Ayer, 6 de abril de 2016, una vez más vivamos a Miguel Quiroga con esa misma pasión porque es la forma de homenajearlo, aunque esta vez con mucha tristeza porque este enorme dirigente y gran ser humano recibió el llamado de Dios con las primeras luces del día.

El 9 de junio de este año hubiera cumplido 67 años, una pena, justo cuando el movimiento obrero necesita más que nunca de dirigentes de su estirpe y sus quilates, Miguel se fue. Nunca olvidaremos esa firmeza y convicción para defender la causa del trabajador, su sonrisa cómplice en el momento justo, esa mano de cal y la otra de arena, esa cintura política envidiable que encaminaba el conflicto más complicado en beneficio del laburante. Ya lo están extrañando, una lástima, se fue «un peronista fuera de serie».
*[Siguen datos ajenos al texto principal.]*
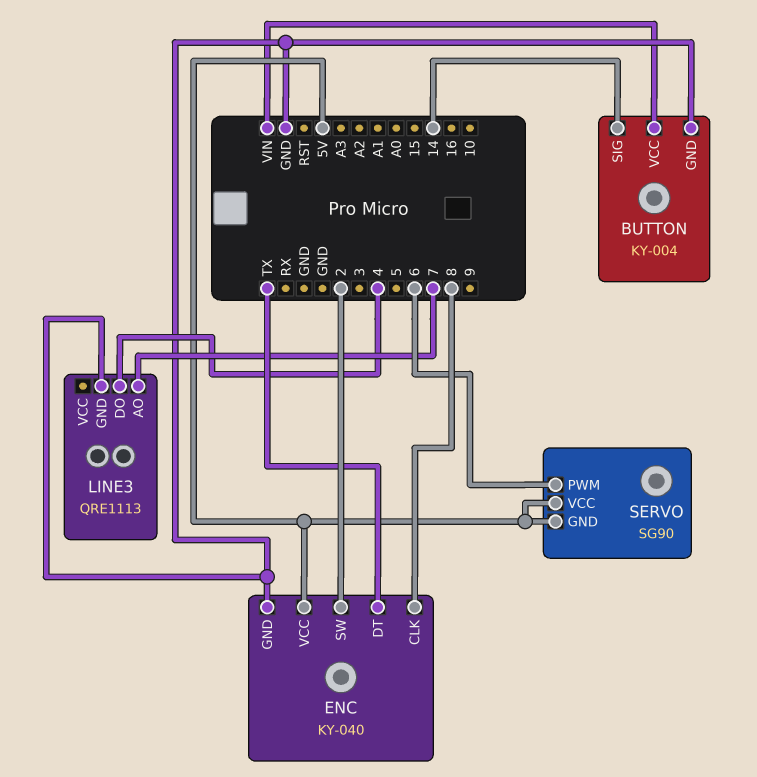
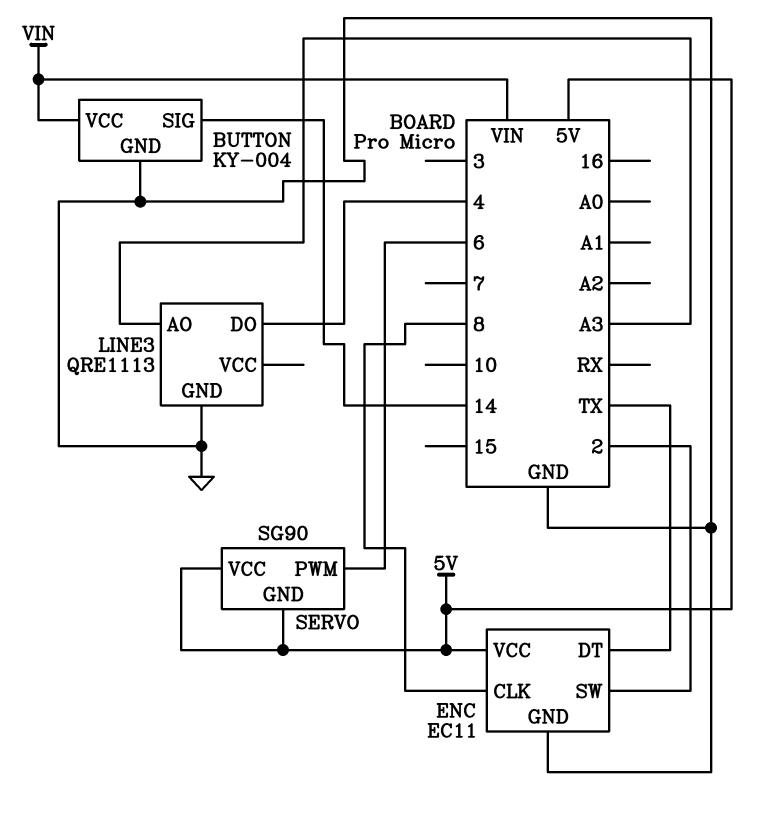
ENC: KY-040 -> EC11
LINE3 pin AO: 7 -> A3

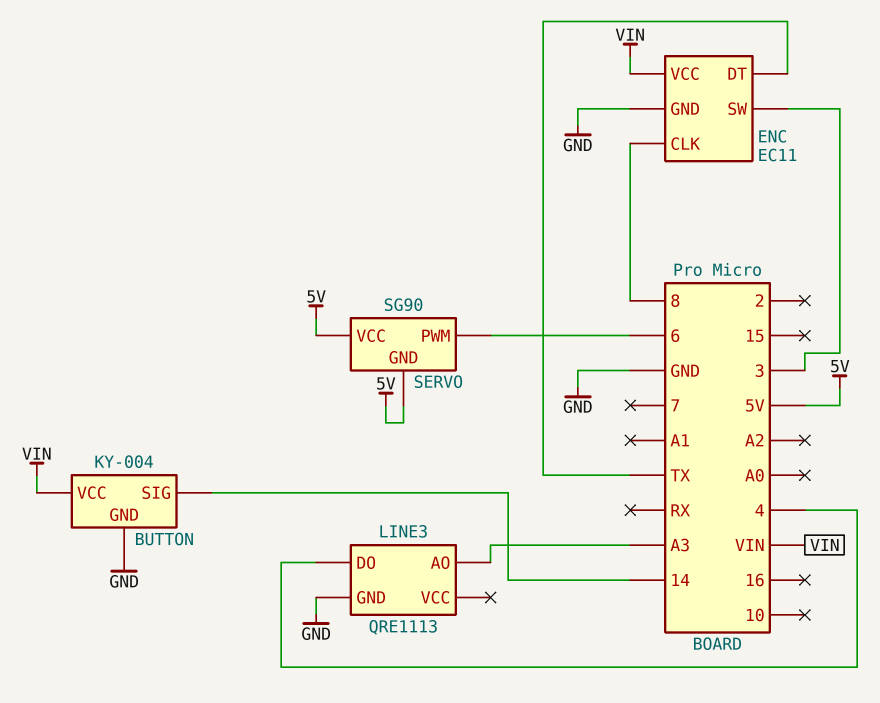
ENC pin SW: 2 -> 3
ENC pin VCC: 5V -> VIN

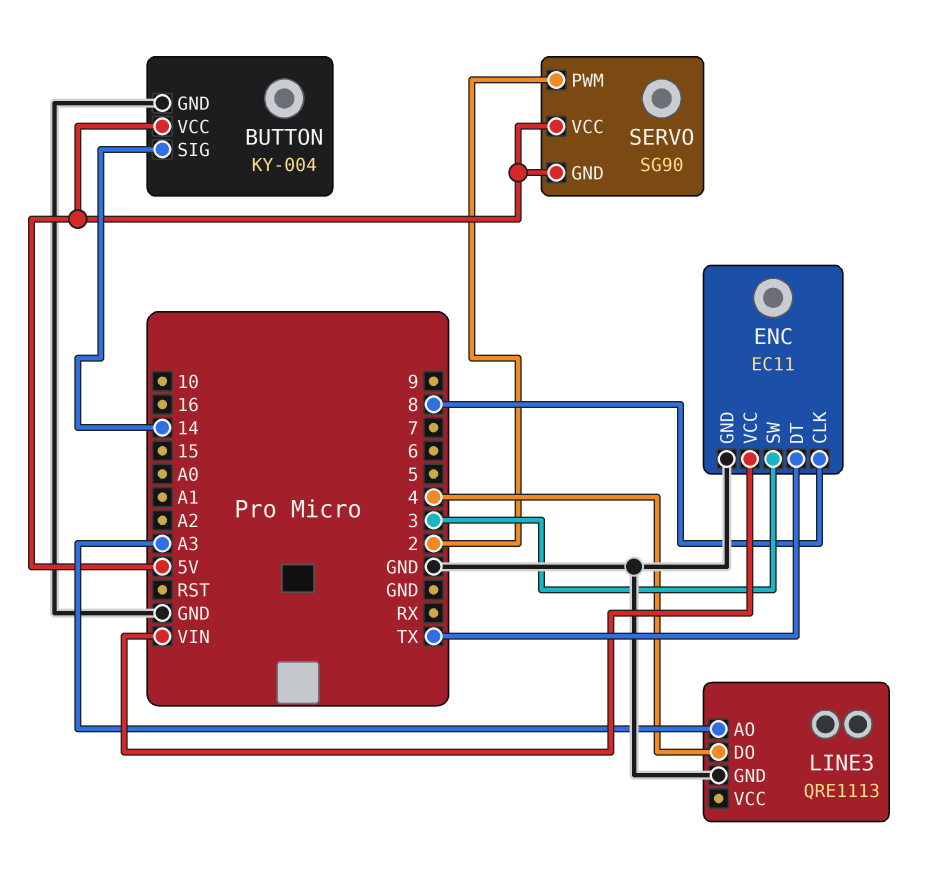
BUTTON pin VCC: VIN -> 5V
SERVO pin PWM: 6 -> 2

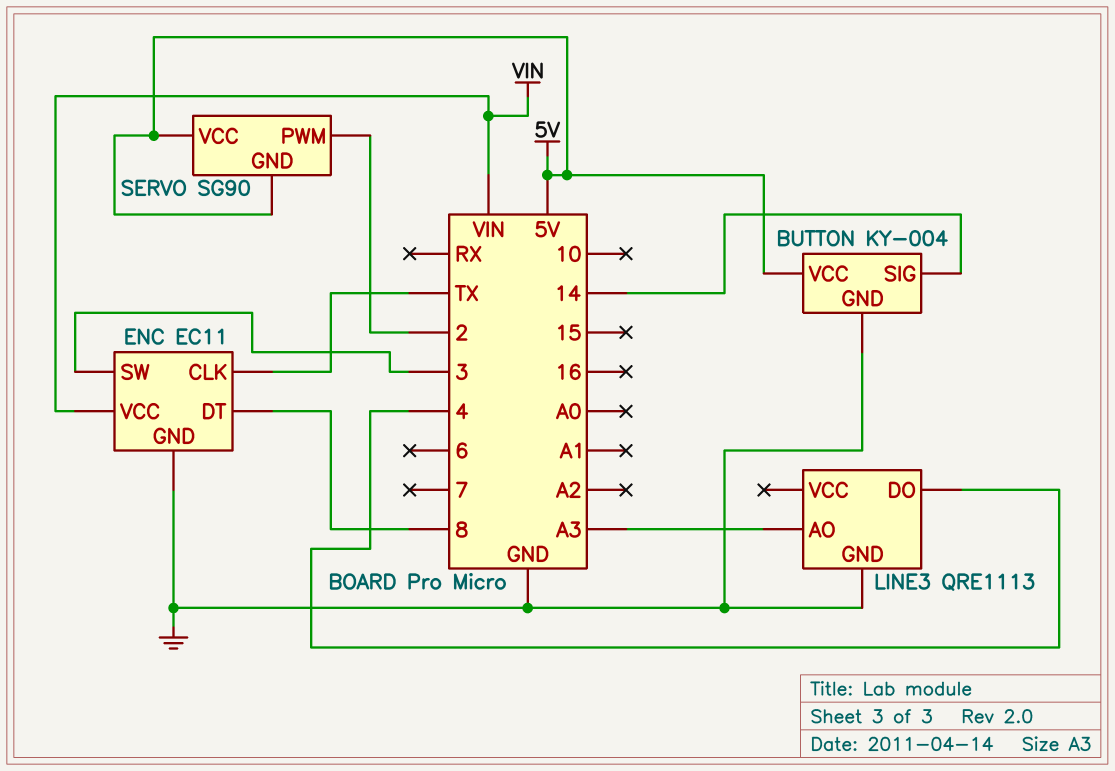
ENC pin CLK: 8 -> TX
ENC pin DT: TX -> 8

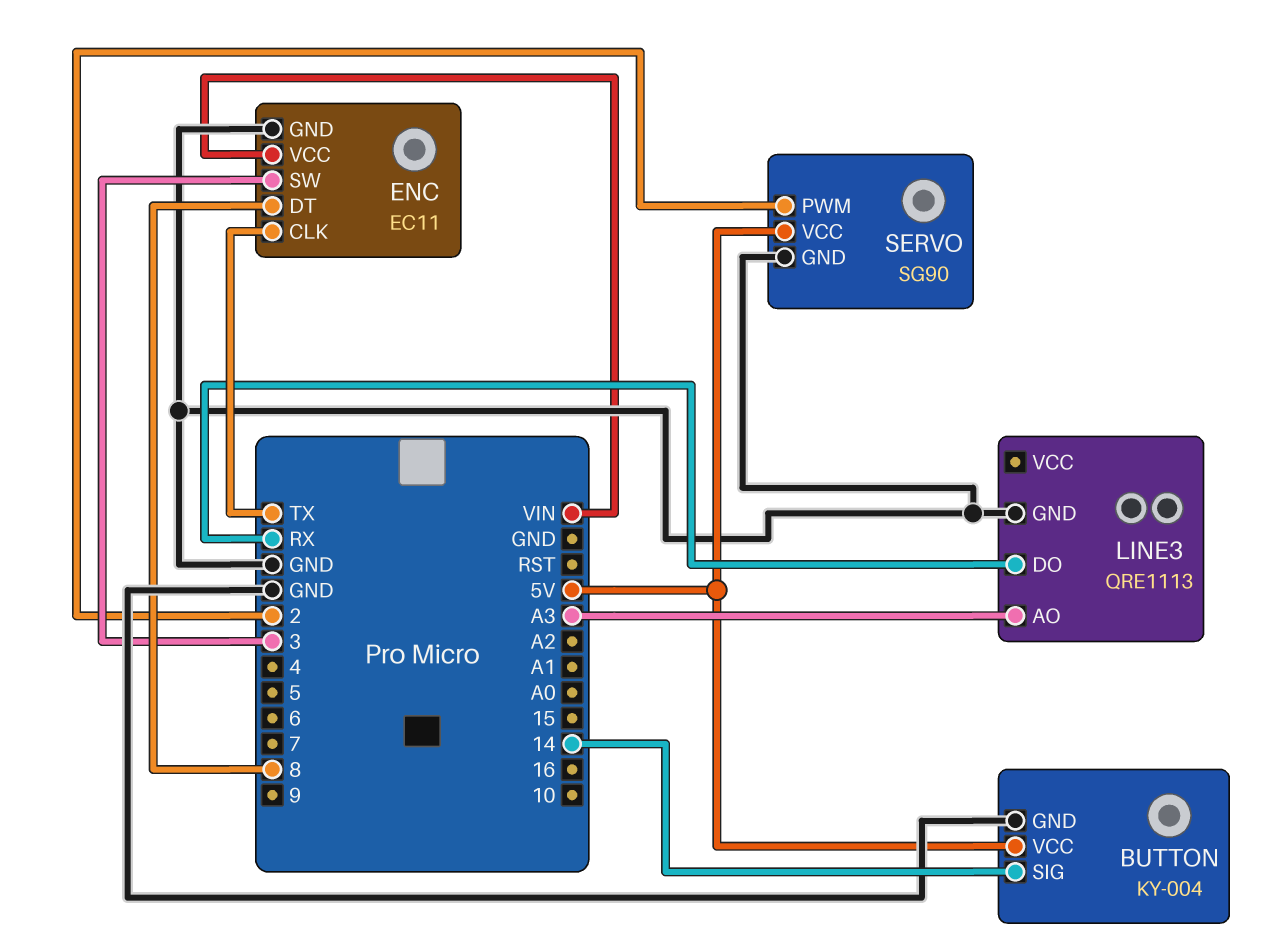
LINE3 pin DO: 4 -> RX
SERVO pin GND: 5V -> GND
“Lo fundamental es que el dirigente gremial sea un trabajador más, así sea el secretario gremial, el secretario general o el dirigente que sea, porque el gremio es de todos, lo tenemos que compartir de la misma manera y unir fuerzas en pos de los derechos y principios del conjunto, de todos los trabajadores”, decía Miguel aquel 16 de septiembre de 2010, lo mismo que
dijo en todo momento, y que nos señaló en un reportaje a principios de los ’90 cuando siendo secretario gremial fuimos a verlo en el anexo que él y todos conocían como «la gremial», que estaba ubicada en medio de los boxes allá en el Hipódromo de Palermo cerca de la salida de Olleros, donde siendo el secretario gremial estaba siempre ocupándose de los problemas y
necesidades de la gente, siempre rodeado del afecto de sus pares, los trabajadores, simplemente porque era eso, un trabajador más.

¡Hasta siempre querido compañero Miguel Ángel Quiroga!